The high court’s decision affords tacit approval of the Equal Access Act, passed by Congress in 1984. (The law has not yet been tested directly by the Supreme Court.) The Equal Access Act permits groups like Petros to meet in public high schools as long as students organize voluntarily, and independent of outside leadership.

In a 1981 case, the Supreme Court upheld the constitutionality of the equal-access concept on college and university campuses. The Christian Legal Society (CLS) was instrumental in that case as well as in the Williamsport effort.

CLS executive director Samuel E. Ericsson welcomed the recent Williamsport decision. “The Court sent as strong a signal of the constitutionality of equal access as they could have sent under the circumstances,” he said.

Those who oppose Bible clubs meeting on public high school premises have challenged such meetings in courts across the country. Opponents of the clubs say other students might believe the school is endorsing a particular religious group. That would be a violation of the First Amendment’s Establishment Clause, which prohibits state-sponsored religion, they argue. Opponents of equal access also have argued that the concept might cause students from minority religions to feel ostracized, or that groups like Petros could be a launch pad for evangelism in the hallways. Dangerous cults, they fear, could gain access to public high schools along with bona fide religious groups.

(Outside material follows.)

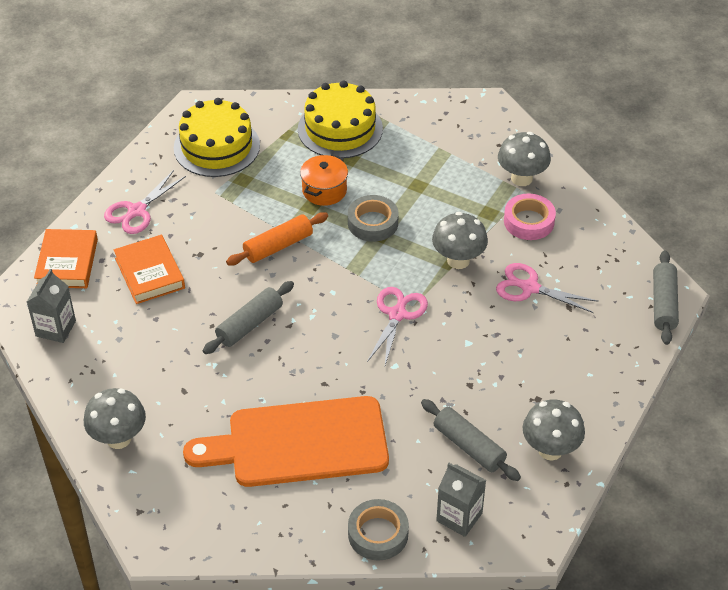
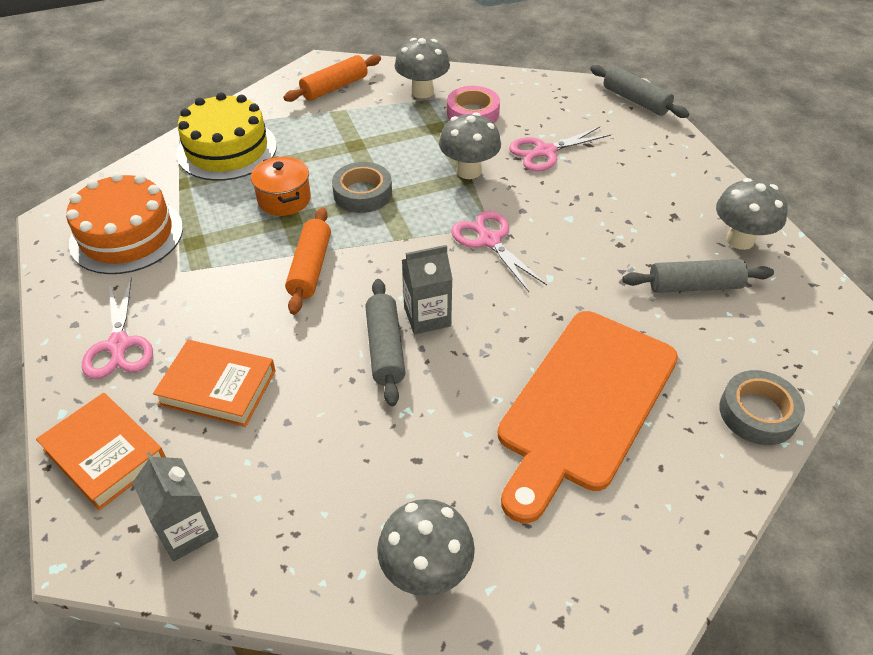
camera: 50 degrees left, 0 degrees up
(216, 146) = (126, 235): yellow cake -> orange cake
(459, 517) = (777, 341): grey carton -> grey carton (427, 316)
(469, 130) = (334, 87): none -> orange rolling pin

In 1983, U.S. District Court Judge Nealon rejected those arguments in the Williamsport case. “A number of students, acting voluntarily and free of outside influences, have requested permission to form a club and meet during the school’s activity period on the same basis as other student organizations,” Nealon wrote in his ruling. “The request was denied on the sole ground that the students wish to engage in religious speech.”

Nealon concluded that the school’s activity period was an “open forum.” Excluding the Petros club because of its religious orientation “has impermissibly burdened their free-speech rights,” he said. The judge said his decision “falls within the realm of what the Chief Justice called ‘a benevolent neutrality which will permit religious exercise to exist without sponsorship and without interference.’ ”

In reviewing the case, the Supreme Court commended Nealon’s “detailed and carefully written opinion.” Ericsson said the Court would not reinstate a lower-court ruling that is not solidly constitutional. He said any group of high school students has the legal right to request permission for a Bible club on school property within guidelines that apply to meetings of other student organizations.